The subsequent chapter, ‘Art Attack,’ deals with a subject close to the author’s heart. Bowden has discussed some of his views about Modern Art and the Turner Prize in the pages of this very magazine, and here he elaborates further on the contrived nature of contemporary Art forms which, effectively, have each been influenced by Art produced in the twentieth century. The pair are heard discussing their visit to a recent exhibition in which some of the participants were bourgeois favourites like David Hirst and Tracey Emin. The author makes a good point about the inability of Modern Art to actually shock people, as the media likes to claim, as well as the fact that the more realistic – and, thus, unimaginative – exhibits are invariably given the most pretentious-sounding names. Bowden also mentions the transience of Modern Art and the fact that Hirst’s work, in particular, is already in an advanced state of decay.

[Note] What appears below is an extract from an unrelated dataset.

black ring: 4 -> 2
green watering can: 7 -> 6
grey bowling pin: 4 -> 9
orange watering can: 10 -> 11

I certainly found myself agreeing strongly with one particular exchange:
S: For man is but dust, and until dust he will return.

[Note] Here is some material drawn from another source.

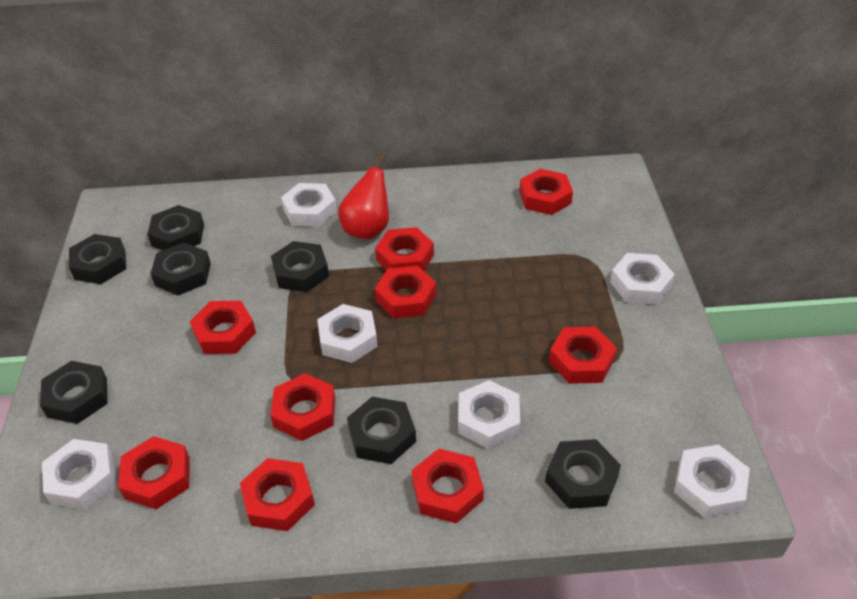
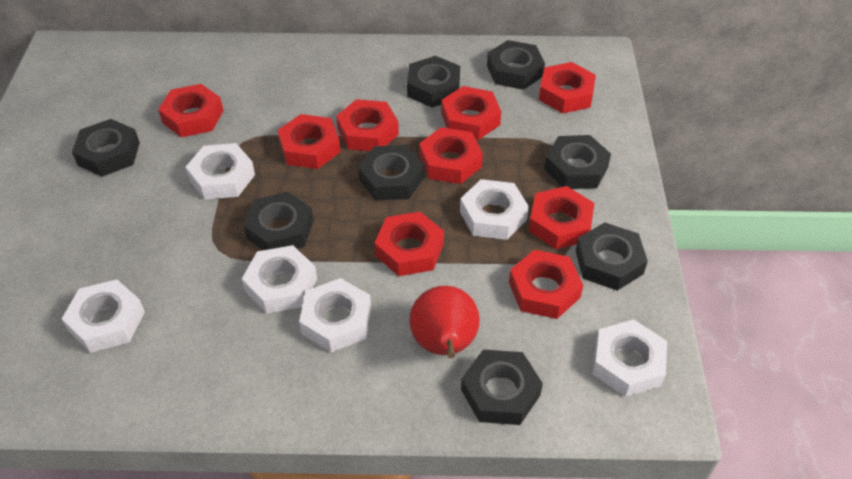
black nut: 7 -> 8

J: No, no, old man, I’m not with you there. Man thrusts forward, moves on to new planes of creativity. The individual dies, but his creations live on. [pp.191-2]
Bowden is convinced that as Modern Art continues to fall into decline, Art itself will have gone full cycle, or at least that it will eventually return to the age of Futurism where it all began and for which the author clearly longs:
S: But what you’re saying is that we may go forward to the past.

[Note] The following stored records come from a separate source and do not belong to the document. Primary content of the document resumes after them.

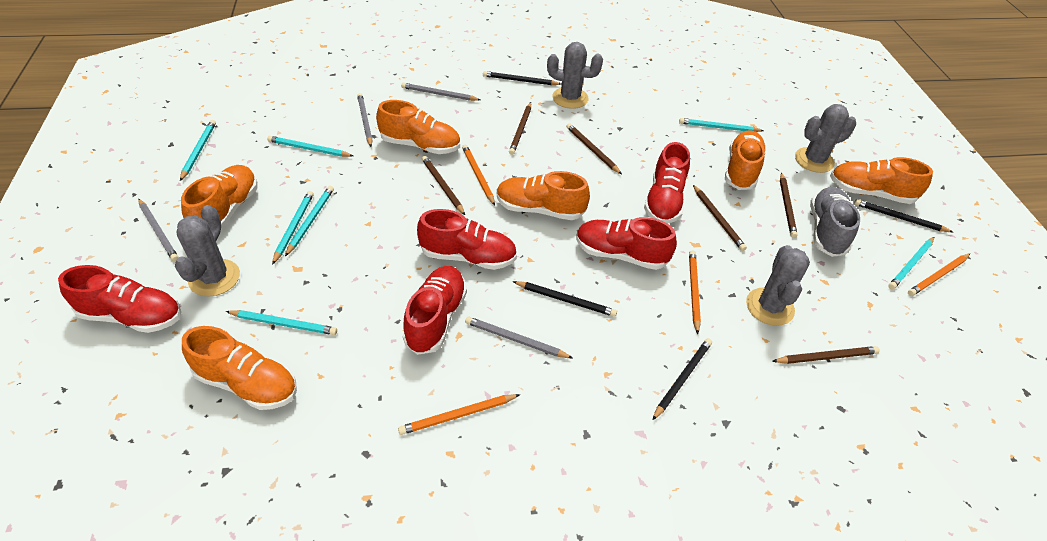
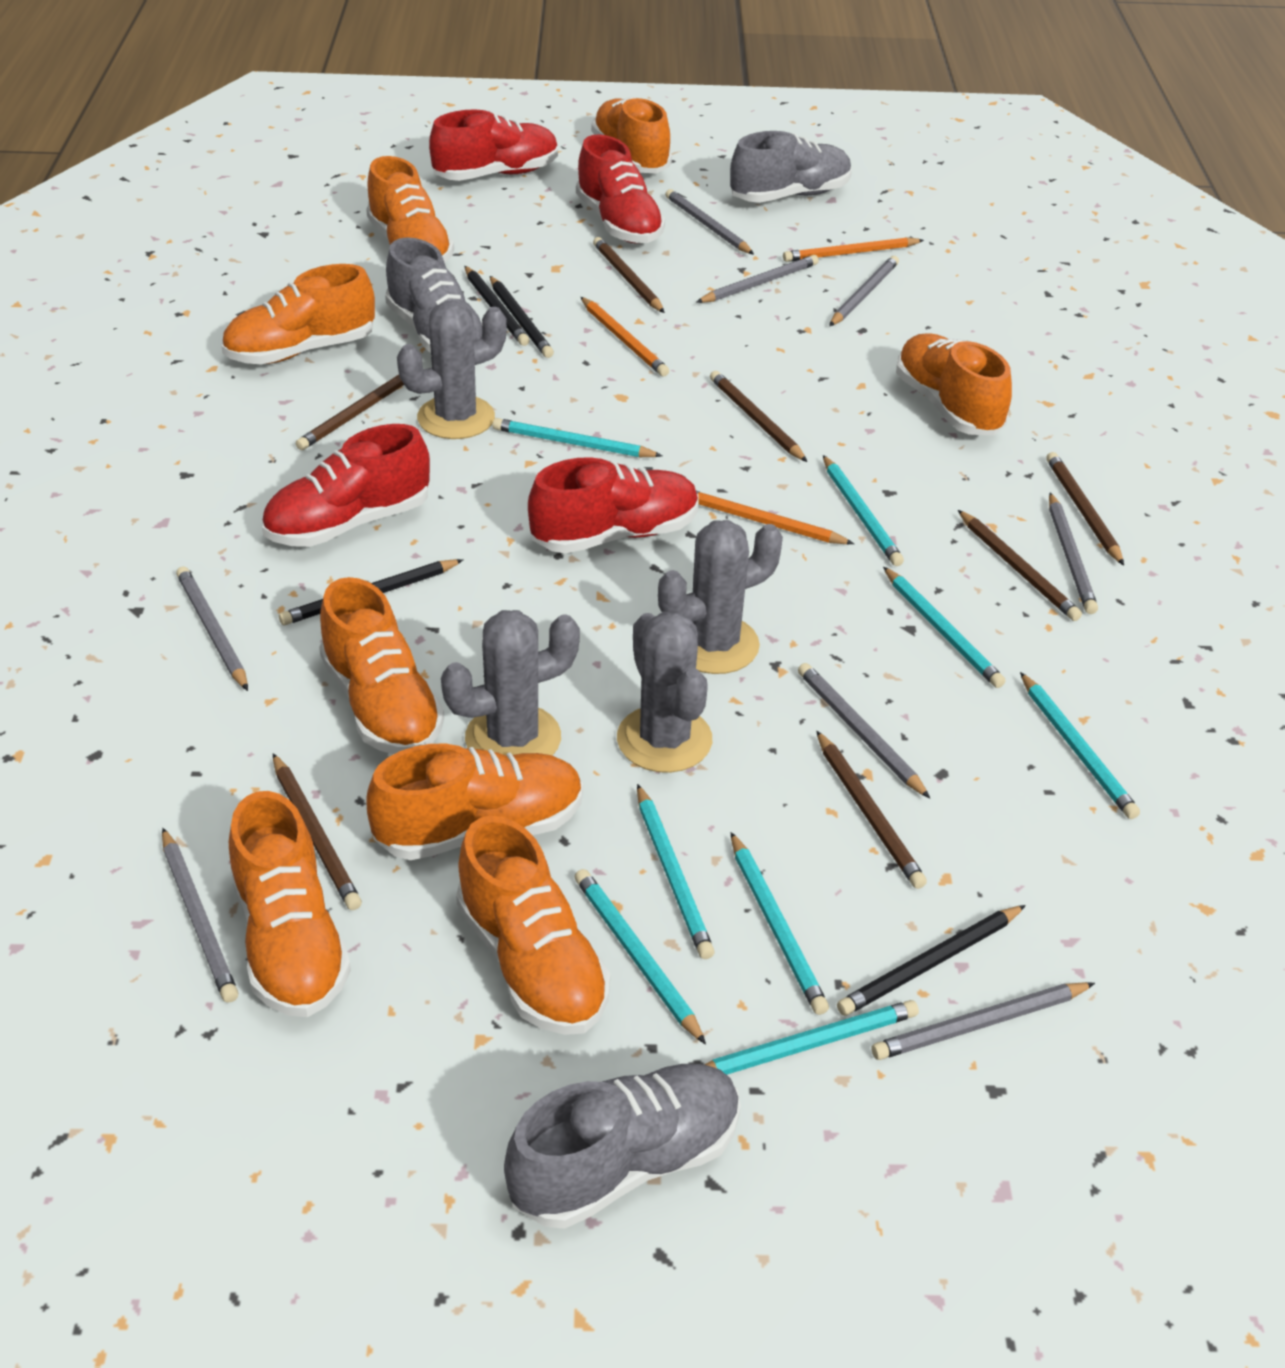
brown pencil: 6 -> 7
grey pencil: 4 -> 8
grey shoe: 1 -> 3
orange pencil: 4 -> 3
orange shoe: 6 -> 8
red shoe: 5 -> 4
turquoise pencil: 7 -> 8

J: Or back to the future. [p.201]
The final debate, ‘Speak Now Or Forever Hold Your PC’, briefly summarises many of the issues discussed in the book. This time the dynamic duo find themselves aboard a coach, going to Edinburgh, and the conversation turns to Marxism, anti-Semitism and the usage, origins, selectivity and crass hypocrisy of political correctness and its attempts to contain and nullify ideological dissent.
What I like most about this book – apart from the fact that I tend to agree with Friedrich 99% of the time – is the wry humour that rears its head occasionally and keeps the feet of our intellectual adventurers firmly on the ground:
J: Could one even imagine the existence of Shakespeare’s writings without tragedy and pain? If everything were reduced to the blandness of the music we’re being forced to listen to in this hotel –
S: And the biscuits –
J: I quite enjoyed them, actually. [pp.55-6]
But Laurel and Hardy it most definitely ain’t and Friedrich – or ‘J’ as he appears in the book – can be quite ‘merciless’ when he wants to be:
S: Well, I’m interested in people’s disabilities, and believe people should be helped if they need it, but I don’t want other people’s handicaps thrust in my face.
J: Absolutely. Particularly if they haven’t had a wash for a couple of days. The fact is, I do not go all gooey-eyed when the Elephant Man turns up on my doorstep.
S: Does that happen often?
J: Fortunately not! If it did, I’d say to him: ’Just wear a sheet, you suppurating bastard!’ [p.209]
‘Apocalypse TV’ is like spending several hours sitting in a room with Jonathan Bowden and his Christian alter-ego, which, depending on your opinion of Jonathan Bowden, could be pleasant and stimulating – which is my view – or monstrously obnoxious, which I’m happy to say is the view of the establishment!